Thomas Lund, the general secretary of the Badminton World Federation, said a full tournament evaluation will be presented at its meeting in November, including a report on the debut of group play in London.
Four women's doubles pairs — the gold medal favourites from China, plus two from South Korea and one from Indonesia — took advantage of the new format by trying to lose their last group matches to give themselves easier quarterfinal matchups. They were disqualified and sent home.
Lund said they regarded the group system preceding knockout stages, as opposed to straight elimination play, as "a big success."
"It has brought action to many, many more viewers and prolonged the Olympic experience for many, many more players," he said.
"Generally, we've had much better exposure than we've ever had as a sport due to the group system. So group play has been a big success.

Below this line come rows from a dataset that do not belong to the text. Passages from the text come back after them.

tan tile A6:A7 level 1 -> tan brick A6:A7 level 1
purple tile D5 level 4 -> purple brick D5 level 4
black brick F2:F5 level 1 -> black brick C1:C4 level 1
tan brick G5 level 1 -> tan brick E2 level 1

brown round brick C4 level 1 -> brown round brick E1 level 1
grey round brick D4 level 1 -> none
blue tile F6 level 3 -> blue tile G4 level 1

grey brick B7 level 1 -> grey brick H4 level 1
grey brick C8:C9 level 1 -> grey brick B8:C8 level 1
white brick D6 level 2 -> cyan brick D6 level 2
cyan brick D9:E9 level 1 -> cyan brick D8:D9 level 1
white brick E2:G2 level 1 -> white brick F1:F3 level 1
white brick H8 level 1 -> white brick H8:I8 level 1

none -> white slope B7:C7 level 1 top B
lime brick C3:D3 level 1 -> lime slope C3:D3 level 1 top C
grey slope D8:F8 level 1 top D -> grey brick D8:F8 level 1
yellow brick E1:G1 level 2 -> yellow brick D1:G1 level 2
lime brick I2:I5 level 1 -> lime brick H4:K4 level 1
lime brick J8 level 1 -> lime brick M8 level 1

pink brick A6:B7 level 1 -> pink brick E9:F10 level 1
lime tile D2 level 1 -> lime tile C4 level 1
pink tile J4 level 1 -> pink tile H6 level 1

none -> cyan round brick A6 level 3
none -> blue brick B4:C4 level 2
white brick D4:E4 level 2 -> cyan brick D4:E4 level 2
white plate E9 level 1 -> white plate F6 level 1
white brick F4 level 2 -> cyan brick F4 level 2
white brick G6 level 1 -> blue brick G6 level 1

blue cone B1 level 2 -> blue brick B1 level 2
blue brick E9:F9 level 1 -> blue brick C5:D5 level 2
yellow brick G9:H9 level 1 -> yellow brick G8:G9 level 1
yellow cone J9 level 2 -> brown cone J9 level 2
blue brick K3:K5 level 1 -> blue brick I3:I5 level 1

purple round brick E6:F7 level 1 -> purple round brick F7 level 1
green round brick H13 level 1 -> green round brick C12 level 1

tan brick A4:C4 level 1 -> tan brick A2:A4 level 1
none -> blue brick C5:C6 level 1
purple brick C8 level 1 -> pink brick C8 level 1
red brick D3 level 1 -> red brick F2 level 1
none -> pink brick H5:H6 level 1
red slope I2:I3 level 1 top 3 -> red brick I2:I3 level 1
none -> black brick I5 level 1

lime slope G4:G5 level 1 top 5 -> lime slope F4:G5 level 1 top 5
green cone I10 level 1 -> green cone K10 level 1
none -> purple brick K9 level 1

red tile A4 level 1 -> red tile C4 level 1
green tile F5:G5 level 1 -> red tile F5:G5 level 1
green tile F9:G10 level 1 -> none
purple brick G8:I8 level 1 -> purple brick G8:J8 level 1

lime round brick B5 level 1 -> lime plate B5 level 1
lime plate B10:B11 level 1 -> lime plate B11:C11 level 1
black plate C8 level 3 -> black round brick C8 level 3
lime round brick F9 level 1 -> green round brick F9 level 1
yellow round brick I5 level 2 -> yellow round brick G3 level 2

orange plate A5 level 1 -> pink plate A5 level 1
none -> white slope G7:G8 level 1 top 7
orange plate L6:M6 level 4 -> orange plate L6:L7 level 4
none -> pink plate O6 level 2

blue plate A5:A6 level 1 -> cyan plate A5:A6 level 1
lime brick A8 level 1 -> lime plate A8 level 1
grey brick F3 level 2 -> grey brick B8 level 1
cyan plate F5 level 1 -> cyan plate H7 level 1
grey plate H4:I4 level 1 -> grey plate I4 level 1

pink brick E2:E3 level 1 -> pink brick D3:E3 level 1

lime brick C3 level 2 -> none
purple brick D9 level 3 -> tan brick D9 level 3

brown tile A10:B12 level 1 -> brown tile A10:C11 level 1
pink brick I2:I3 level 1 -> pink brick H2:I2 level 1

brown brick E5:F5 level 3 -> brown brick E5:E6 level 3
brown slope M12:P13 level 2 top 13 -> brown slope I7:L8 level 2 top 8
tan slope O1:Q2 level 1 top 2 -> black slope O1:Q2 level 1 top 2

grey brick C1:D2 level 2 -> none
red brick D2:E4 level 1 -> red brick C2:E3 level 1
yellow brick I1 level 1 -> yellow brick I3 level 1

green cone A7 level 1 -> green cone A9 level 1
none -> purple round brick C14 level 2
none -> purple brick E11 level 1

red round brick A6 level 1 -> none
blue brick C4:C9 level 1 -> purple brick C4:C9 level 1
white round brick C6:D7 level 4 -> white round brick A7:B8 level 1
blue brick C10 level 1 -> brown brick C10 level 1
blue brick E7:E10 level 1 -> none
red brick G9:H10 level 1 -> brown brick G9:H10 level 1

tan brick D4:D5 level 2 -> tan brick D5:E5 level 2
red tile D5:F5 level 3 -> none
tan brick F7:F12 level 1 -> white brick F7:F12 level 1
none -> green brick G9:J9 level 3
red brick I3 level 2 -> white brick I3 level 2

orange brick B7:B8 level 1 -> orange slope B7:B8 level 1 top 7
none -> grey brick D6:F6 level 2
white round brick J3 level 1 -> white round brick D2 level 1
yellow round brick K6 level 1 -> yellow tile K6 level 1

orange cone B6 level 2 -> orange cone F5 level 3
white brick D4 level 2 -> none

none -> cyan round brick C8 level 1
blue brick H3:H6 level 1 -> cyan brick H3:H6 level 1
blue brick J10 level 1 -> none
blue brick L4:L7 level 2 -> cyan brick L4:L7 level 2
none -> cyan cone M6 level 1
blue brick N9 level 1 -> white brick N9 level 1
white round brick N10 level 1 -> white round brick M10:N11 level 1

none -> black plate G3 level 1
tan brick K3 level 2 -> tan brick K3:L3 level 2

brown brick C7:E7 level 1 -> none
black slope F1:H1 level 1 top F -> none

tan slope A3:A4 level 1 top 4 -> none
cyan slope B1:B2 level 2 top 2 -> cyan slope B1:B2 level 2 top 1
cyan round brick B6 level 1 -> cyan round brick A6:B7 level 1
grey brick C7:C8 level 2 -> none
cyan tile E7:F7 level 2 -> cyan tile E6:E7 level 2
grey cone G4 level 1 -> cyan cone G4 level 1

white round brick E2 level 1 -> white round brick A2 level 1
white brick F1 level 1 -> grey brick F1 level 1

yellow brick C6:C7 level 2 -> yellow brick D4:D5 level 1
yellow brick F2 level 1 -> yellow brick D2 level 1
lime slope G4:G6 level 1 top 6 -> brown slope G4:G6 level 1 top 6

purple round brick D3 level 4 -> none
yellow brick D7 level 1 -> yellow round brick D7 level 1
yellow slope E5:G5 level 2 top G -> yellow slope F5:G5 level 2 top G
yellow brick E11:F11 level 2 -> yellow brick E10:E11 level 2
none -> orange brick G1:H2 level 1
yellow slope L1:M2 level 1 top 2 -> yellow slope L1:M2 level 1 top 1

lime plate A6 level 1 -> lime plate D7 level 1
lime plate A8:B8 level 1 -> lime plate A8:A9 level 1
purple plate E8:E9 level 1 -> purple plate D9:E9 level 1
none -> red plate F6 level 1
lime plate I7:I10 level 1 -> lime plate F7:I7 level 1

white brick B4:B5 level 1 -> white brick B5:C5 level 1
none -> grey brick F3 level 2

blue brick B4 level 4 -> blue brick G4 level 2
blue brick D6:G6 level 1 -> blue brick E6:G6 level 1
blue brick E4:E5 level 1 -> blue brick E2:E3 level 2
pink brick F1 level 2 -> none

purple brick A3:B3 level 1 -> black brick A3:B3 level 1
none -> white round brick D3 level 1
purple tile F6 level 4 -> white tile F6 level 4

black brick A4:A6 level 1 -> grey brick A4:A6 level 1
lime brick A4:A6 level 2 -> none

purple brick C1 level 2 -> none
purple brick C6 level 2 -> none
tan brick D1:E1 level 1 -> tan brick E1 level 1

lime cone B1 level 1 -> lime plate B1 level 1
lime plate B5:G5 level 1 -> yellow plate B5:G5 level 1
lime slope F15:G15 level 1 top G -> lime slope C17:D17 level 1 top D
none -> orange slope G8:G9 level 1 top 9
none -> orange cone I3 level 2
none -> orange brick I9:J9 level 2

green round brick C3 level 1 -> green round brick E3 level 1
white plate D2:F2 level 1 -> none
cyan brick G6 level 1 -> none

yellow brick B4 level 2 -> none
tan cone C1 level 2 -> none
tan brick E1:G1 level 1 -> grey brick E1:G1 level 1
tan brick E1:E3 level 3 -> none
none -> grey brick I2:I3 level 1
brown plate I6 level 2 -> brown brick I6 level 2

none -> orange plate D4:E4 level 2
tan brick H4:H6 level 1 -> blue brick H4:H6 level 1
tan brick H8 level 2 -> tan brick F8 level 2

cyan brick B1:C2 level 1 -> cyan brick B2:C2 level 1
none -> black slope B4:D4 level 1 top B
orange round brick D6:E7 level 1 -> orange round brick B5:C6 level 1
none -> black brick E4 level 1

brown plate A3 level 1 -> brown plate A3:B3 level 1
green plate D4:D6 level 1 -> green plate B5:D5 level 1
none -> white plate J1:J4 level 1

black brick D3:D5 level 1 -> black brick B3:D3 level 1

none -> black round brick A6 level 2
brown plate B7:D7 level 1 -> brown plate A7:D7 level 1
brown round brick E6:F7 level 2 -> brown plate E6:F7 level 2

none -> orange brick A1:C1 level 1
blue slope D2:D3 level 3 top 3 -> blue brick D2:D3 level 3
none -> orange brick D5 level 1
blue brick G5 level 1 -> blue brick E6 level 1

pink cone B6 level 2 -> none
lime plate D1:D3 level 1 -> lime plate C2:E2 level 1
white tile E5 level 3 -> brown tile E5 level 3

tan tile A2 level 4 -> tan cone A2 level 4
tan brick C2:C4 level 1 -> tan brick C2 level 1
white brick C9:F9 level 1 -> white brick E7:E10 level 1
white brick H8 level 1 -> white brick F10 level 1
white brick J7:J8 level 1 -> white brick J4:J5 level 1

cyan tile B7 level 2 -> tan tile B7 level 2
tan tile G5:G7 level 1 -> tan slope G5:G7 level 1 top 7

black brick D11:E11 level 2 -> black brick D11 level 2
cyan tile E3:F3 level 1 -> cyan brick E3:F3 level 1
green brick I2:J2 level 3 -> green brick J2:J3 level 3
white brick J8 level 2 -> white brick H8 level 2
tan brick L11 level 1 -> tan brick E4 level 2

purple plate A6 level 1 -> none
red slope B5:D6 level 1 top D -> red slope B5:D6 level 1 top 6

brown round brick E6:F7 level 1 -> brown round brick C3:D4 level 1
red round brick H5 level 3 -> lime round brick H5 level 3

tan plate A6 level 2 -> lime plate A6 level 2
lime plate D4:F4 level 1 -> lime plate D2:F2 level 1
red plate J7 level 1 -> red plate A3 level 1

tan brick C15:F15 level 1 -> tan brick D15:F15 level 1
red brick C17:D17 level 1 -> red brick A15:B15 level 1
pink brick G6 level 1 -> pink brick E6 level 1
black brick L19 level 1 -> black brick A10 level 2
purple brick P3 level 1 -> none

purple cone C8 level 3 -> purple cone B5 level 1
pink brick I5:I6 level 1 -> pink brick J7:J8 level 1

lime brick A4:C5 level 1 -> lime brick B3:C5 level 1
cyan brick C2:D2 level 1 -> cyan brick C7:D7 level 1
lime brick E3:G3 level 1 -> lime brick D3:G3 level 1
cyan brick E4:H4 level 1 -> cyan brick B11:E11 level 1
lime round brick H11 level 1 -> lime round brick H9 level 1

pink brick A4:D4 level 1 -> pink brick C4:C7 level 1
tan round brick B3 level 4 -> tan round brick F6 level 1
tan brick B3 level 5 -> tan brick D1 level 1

But there are things that can be improved to avoid similar incidents in future."
Lund said they have received no pressure from the International Olympic Committee to do more than what they've done, and badminton was not in danger of being dropped from the Olympics.
"No sports federation in its lifetime and history can avoid having some incidents, the same with the IOC," Lund said. "The real problem occurs if you don't deal with this, and I think the executive board and the badminton community believe we have dealt with this swiftly and effectively.
"I don't think this will have any influence whatsoever on Olympic status."
The IOC have called on China, South Korea and Indonesia officials to investigate what role coaches had in the affair.
The coaches of all four pairs have apologized, Indonesia has asked for the format to be reviewed, and Lund called their reaction a positive in the scandal.
"A lot of Olympic dreams have unfortunately been destroyed," he said.
In his summary of the Olympic tournament, BWF president Kang Young Joong said the scandal would not detract from the action.
He said it was "badminton at its best," and great theatre and drama. He noted a record 51 nations participated, a record seven nations won medals, and each session was sold out.